Despite the patient’s exemplary discipline, complications began after 14 weeks of antibiotic treatment. His blood test came back with the very same bacteria that had already caused the first infection. Interestingly, they were still sensitive to all of the tested antibiotics, i.e. they weren’t resistant. The question that Annelies Zinkernagel asked herself was thus: How can bacteria that aren’t resistant survive 14 weeks of antibiotic treatment and then go on to cause a new infection? Her answer: “They hid in places that are difficult for immune cells and antibiotics to reach, and went to sleep.”
Like marmots in winter
Zinkernagel investigates the behavior of such dormant bacteria. In her research, she uses the bacterium Staphylococcus aureus, the most dangerous of the many members of Staphylococcaceae. S. aureus is a type of germ that many people carry on their skin or in their noses. It can often cause infections that are difficult to treat.

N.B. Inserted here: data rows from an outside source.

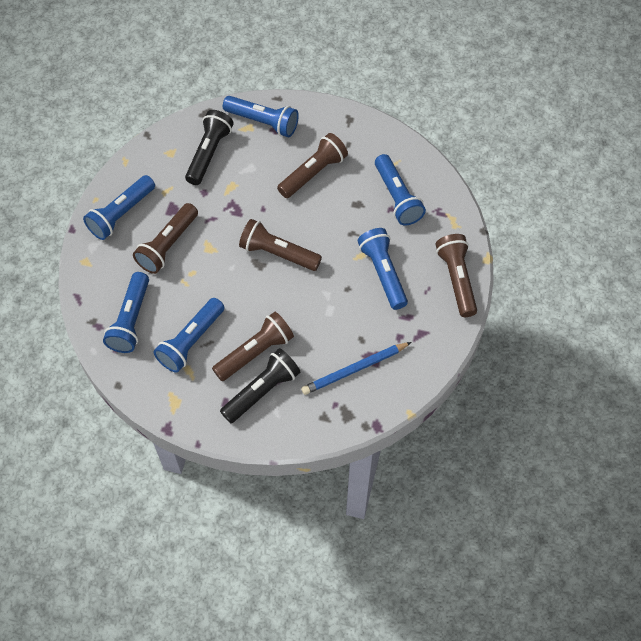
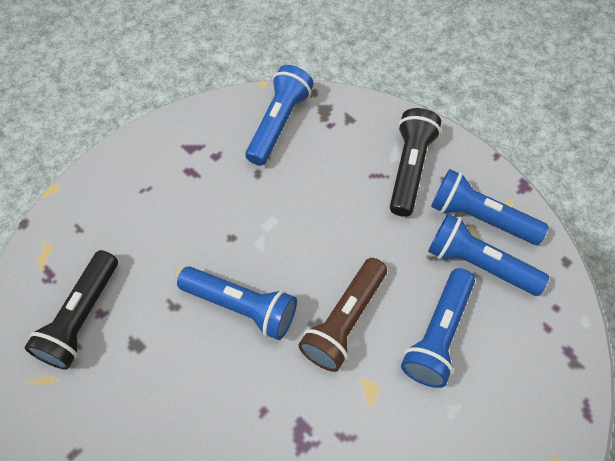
blue flashlight: 6 -> 5
blue pencil: 1 -> 0
brown flashlight: 5 -> 1

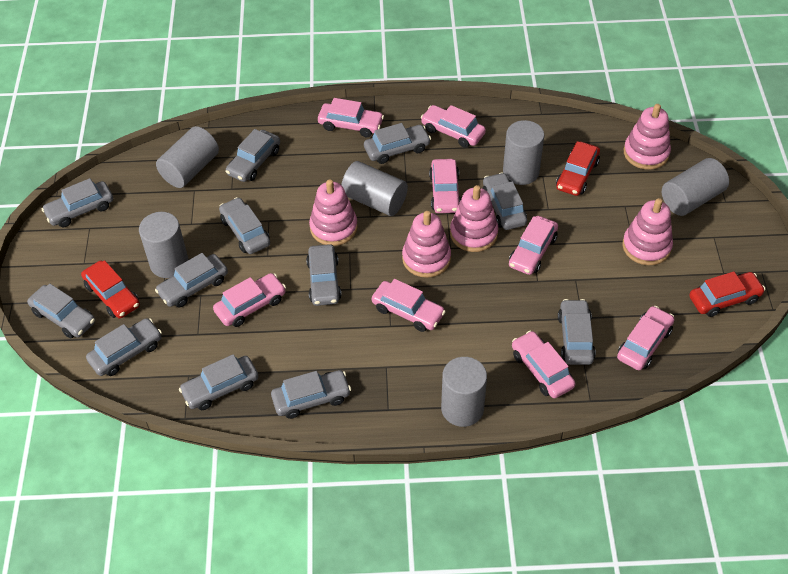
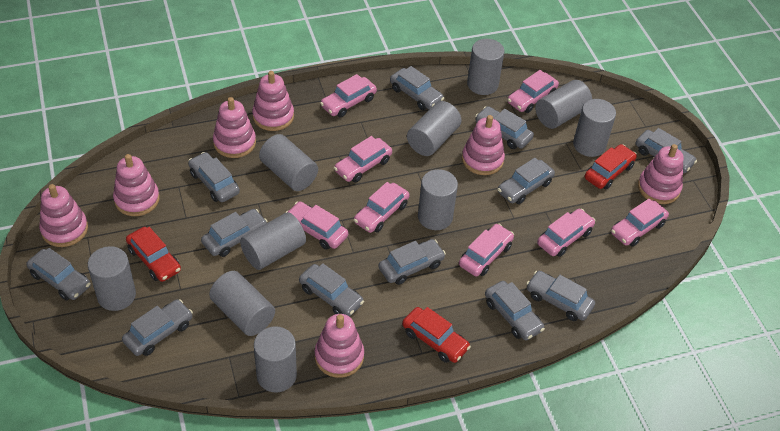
grey cylinder: 6 -> 10
pink stacking toy: 5 -> 7

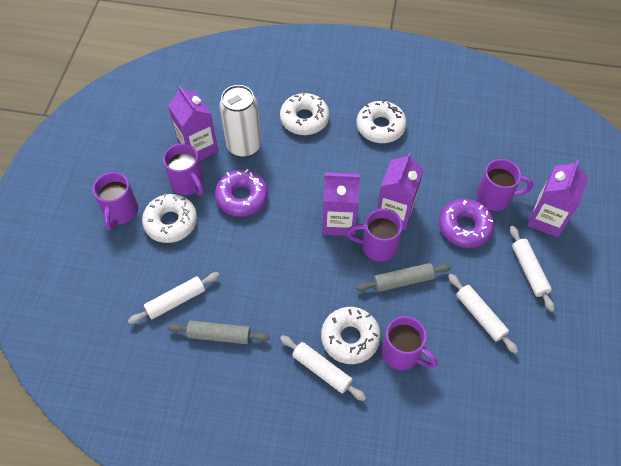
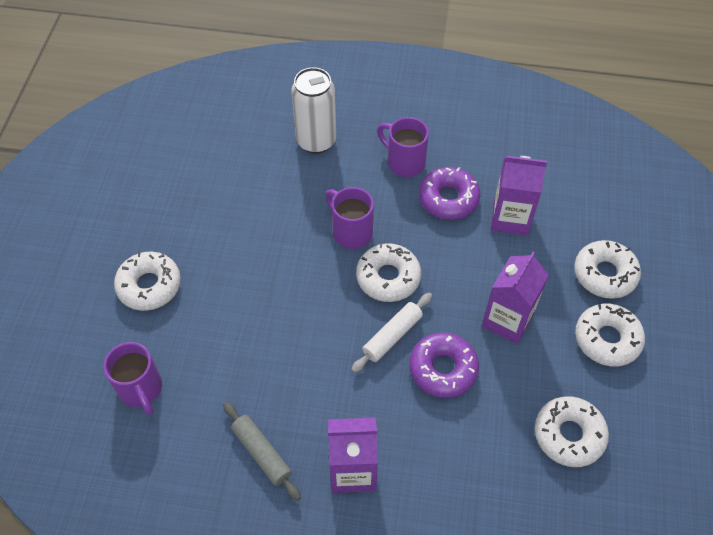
grey rolling pin: 2 -> 1
purple carton: 4 -> 3
purple mug: 5 -> 3
white donut: 4 -> 5
white rolling pin: 4 -> 1

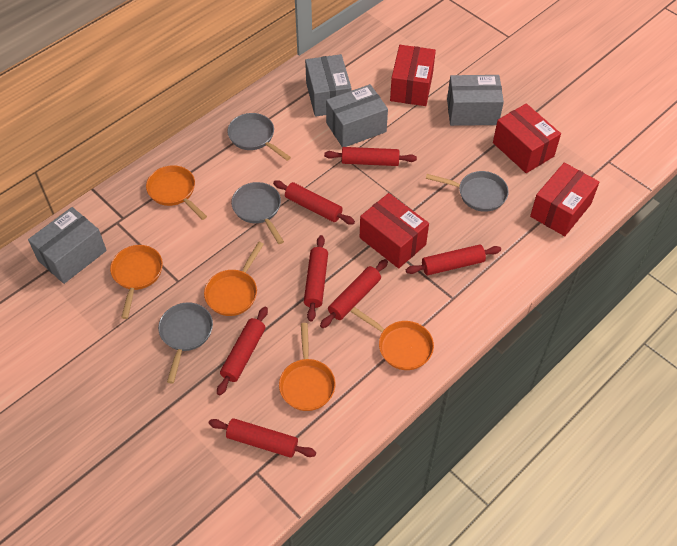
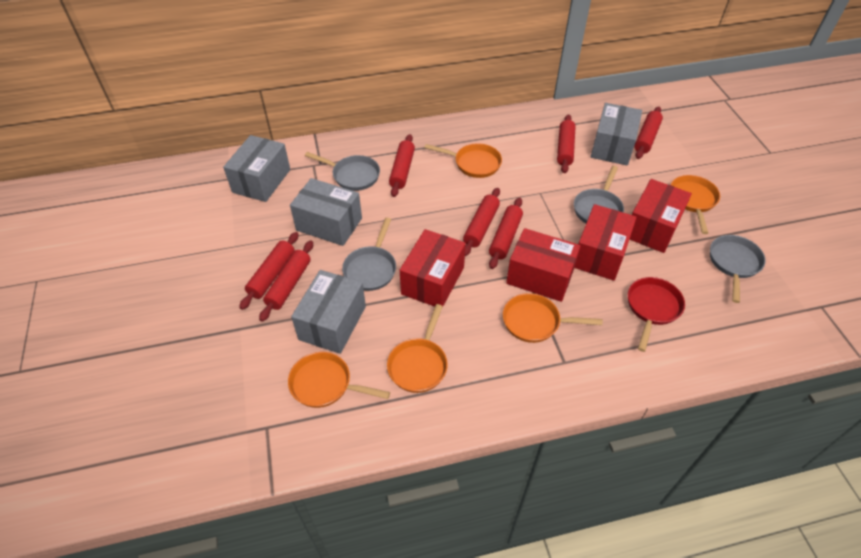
red pan: 0 -> 1

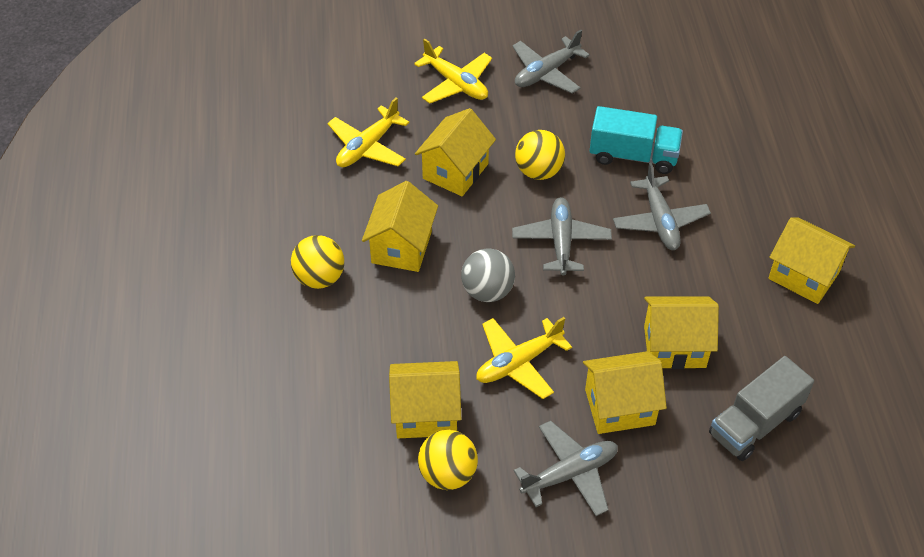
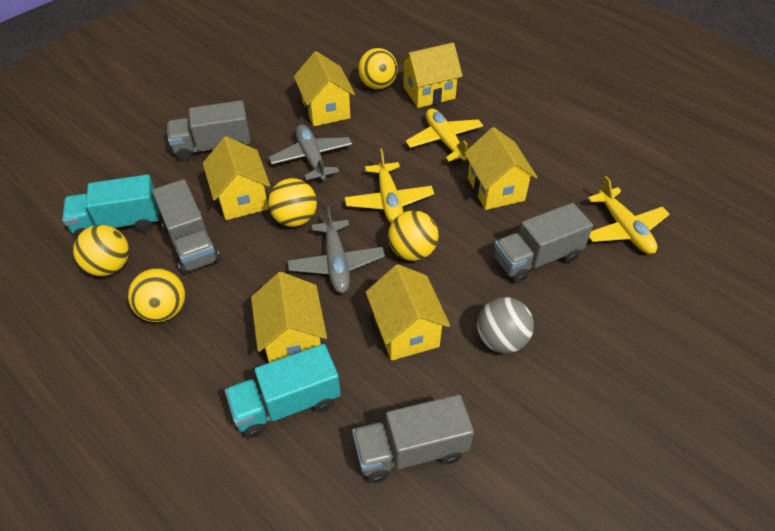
grey plane: 4 -> 2
grey truck: 1 -> 4
turquoise truck: 1 -> 2
yellow ball: 3 -> 5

But how is it possible for these bacteria to survive 14 weeks of antibiotic onslaught? Annelies Zinkernagel knows the answer, and has already published initial research findings in the prestigious PNAS journal. The key finding is that these dormant bacteria, or bacterial persisters, “take cover” either when they are attacked by antibiotics or human immune cells, or when they find themselves in an acidic environment, as occurs in abscesses. Their behavior resembles that of marmots during winter: They deliberately slow down parts of their metabolism, which stops cell division. This in turn makes them “invisible” to antibiotics – like stealth bombers flying undetected by radar. Zinkernagel explains how this works: “Antibiotics bind to specific sites on the bacteria, and this is often where the bacterium divides to replicate itself.” If the bacteria no longer divide, antibiotics can’t “see” them and thus can’t attack them either. The germs wait out the antibiotic storm, like marmots sleeping through the cold of winter. When the bacteria awake after the antibiotics treatment, there’s nothing to stop them from reproducing and causing new infections.
What happens to these sleeper bacteria? Can they be fought? “Yes,” says Annelies Zinkernagel, “there are different approaches: We can rouse them from their sleep and then attack them. Or we can use bacteriophages, which are a type of virus that infect bacteria. However, such strategies to combat dormant bacteria have not yet been fully developed. They are currently being explored and advanced by researchers such as Annelies Zinkernagel and her colleagues.